Come rovinare un collega e prendere il suo posto

Narra la leggenda, anche se troppo spesso è storia vera, che i giornali abbiano una gran fretta di sparare titoli rovinosi sulle persone, salvo relegare in un angolo remoto e oscuro la sua eventuale riabilitazione. Ecco, è il caso di dare una mattonata a questa pessima fama. C’è un italiano di Genova, un tecnico radiologo, che dopo una lunga e cupa odissea merita legittimamente di rialzare la testa, circolare senza imbarazzi, guardare il prossimo dritto negli occhi, finalmente ripulito dal marchio più infamante: pedofilia.

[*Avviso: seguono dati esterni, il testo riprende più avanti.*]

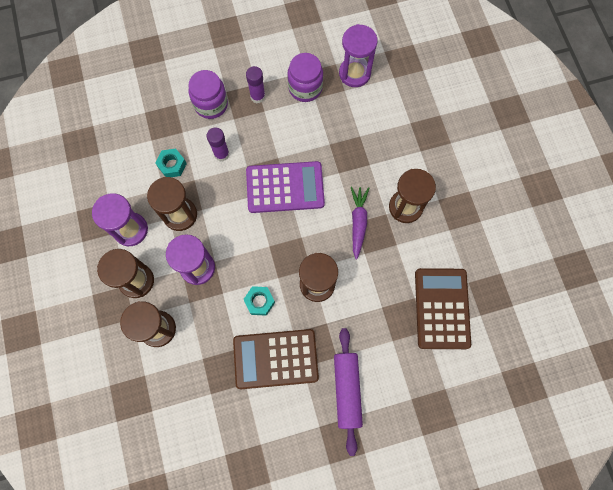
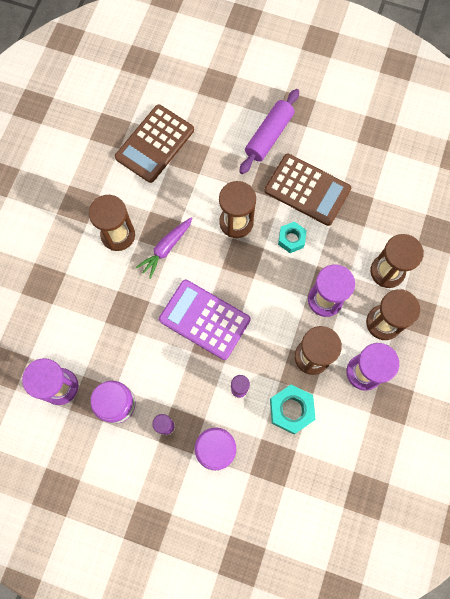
camera: 145 degrees left, 0 degrees up
(172, 165) = (291, 410): turquoise nut -> turquoise nut, size x1.50

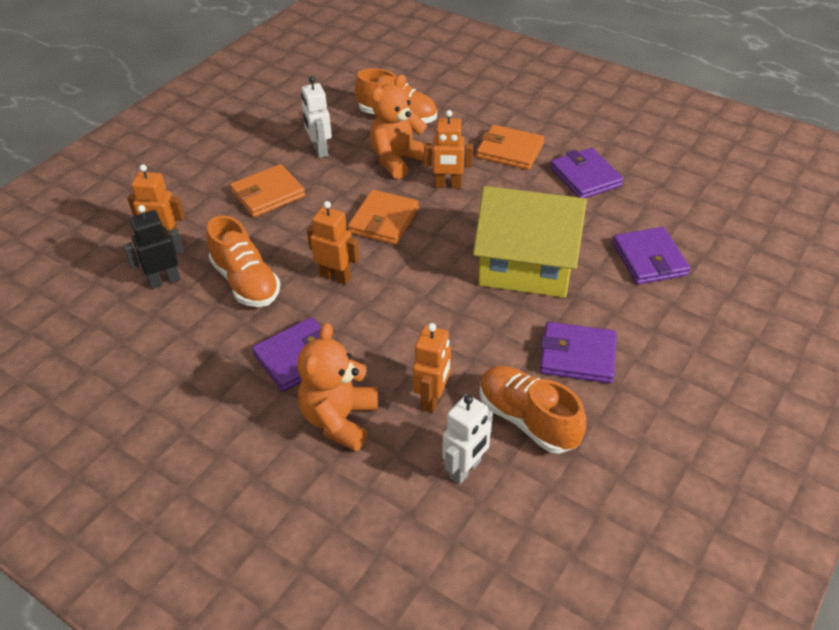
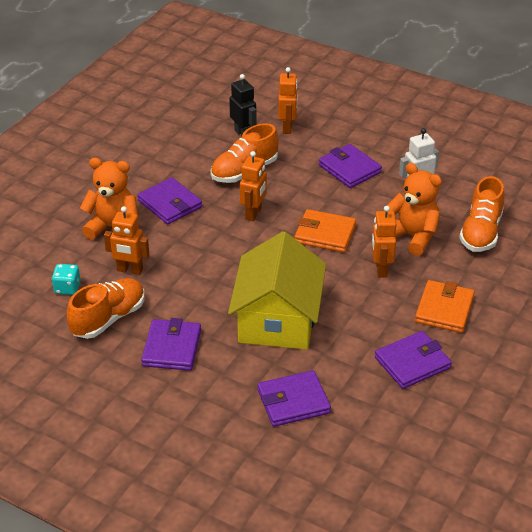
camera: 85 degrees right, 5 degrees down
(268, 194) = (349, 169): orange wallet -> purple wallet
(465, 469) = (67, 288): white robot -> turquoise dice

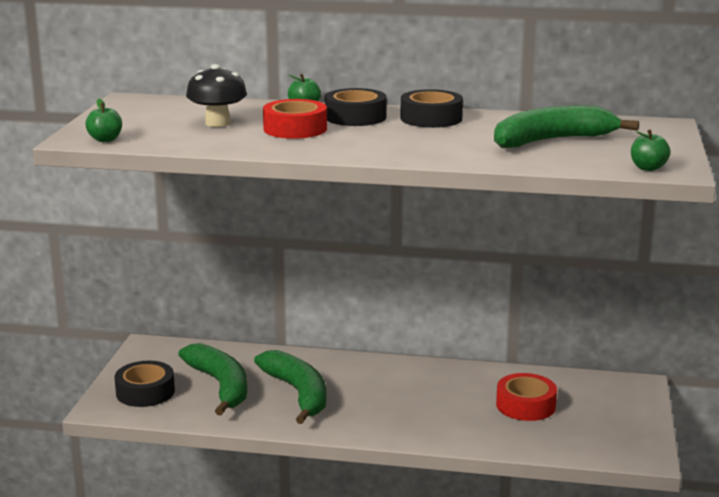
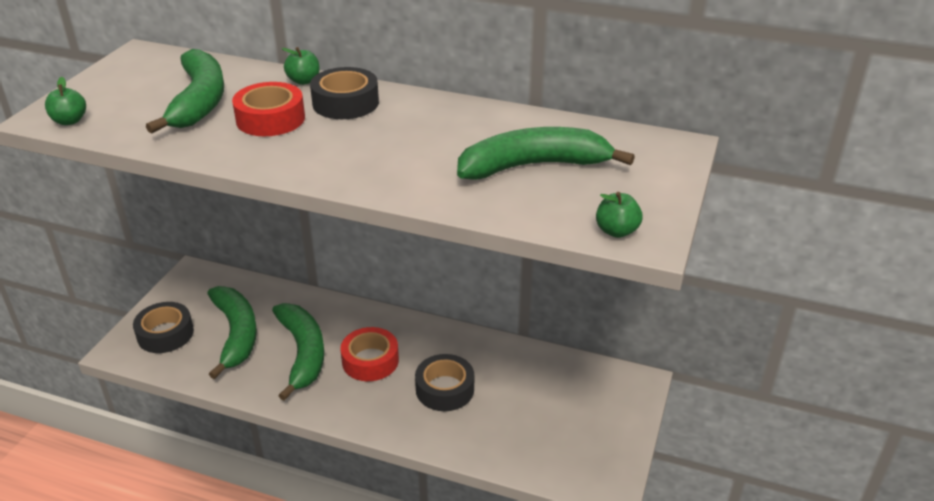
camera: 10 degrees right, 15 degrees up
(217, 123) = (199, 101): black mushroom -> green banana
(431, 118) = (423, 112): black tape -> black tape (445, 389)
(525, 405) = (514, 397): red tape -> red tape (370, 361)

La reputazione, primo bene del nostro patrimonio personale. Anche quest’uomo ne aveva una rispettabile. A strappargliela e a gettargliela nel fango, improvvisamente, un complotto: in questo caso vero e accertato. Un complotto non ancora perfettamente ricostruito, ma certamente ispirato dal più diabolico dei mandanti: l’invidia dei colleghi. Non c’è famiglia mafiosa, non c’è massoneria, non c’è niente di umanamente più perfido e spietato dell’invidia sul posto di lavoro, quando va fuori controllo. Come ricostruisce il Secolo XIX, l’invidia che mette nel mirino Enrico Deseri, coordinatore dei tecnici radiologi all’Istituto genovese dei tumori, si manifesta nel modo più subdolo alla fine dell’estate 2009. È il 29 settembre, la data di una bella canzone, quando il coordinatore viene denunciato in questura. L’accusa è feroce: custodisce nel suo computer qualcosa come cinquecento file di uno squallore assoluto, tutti del ramo pedopornografico. L’inchiesta si apre, ma è inutile dire che subito si chiude la carriera, la serenità, la vita stessa dell’inquisito. Hanno voglia di dire che in Italia vige ancora il diritto, che fino all’ultimo grado di sentenza ogni soggetto è presunto innocente, eccetera eccetera. Sappiamo tutti bene come funziona in realtà, l’abbiamo sperimentato mille volte. Qui siamo in presenza di un pedofilo che lavora in un luogo pubblico, dove passano anche molti minorenni, neanche tanto vestiti. È un’accusa atomica e rovinosa, che basta da sola a seppellire l’onore del sospetto. Altro che chiacchiere.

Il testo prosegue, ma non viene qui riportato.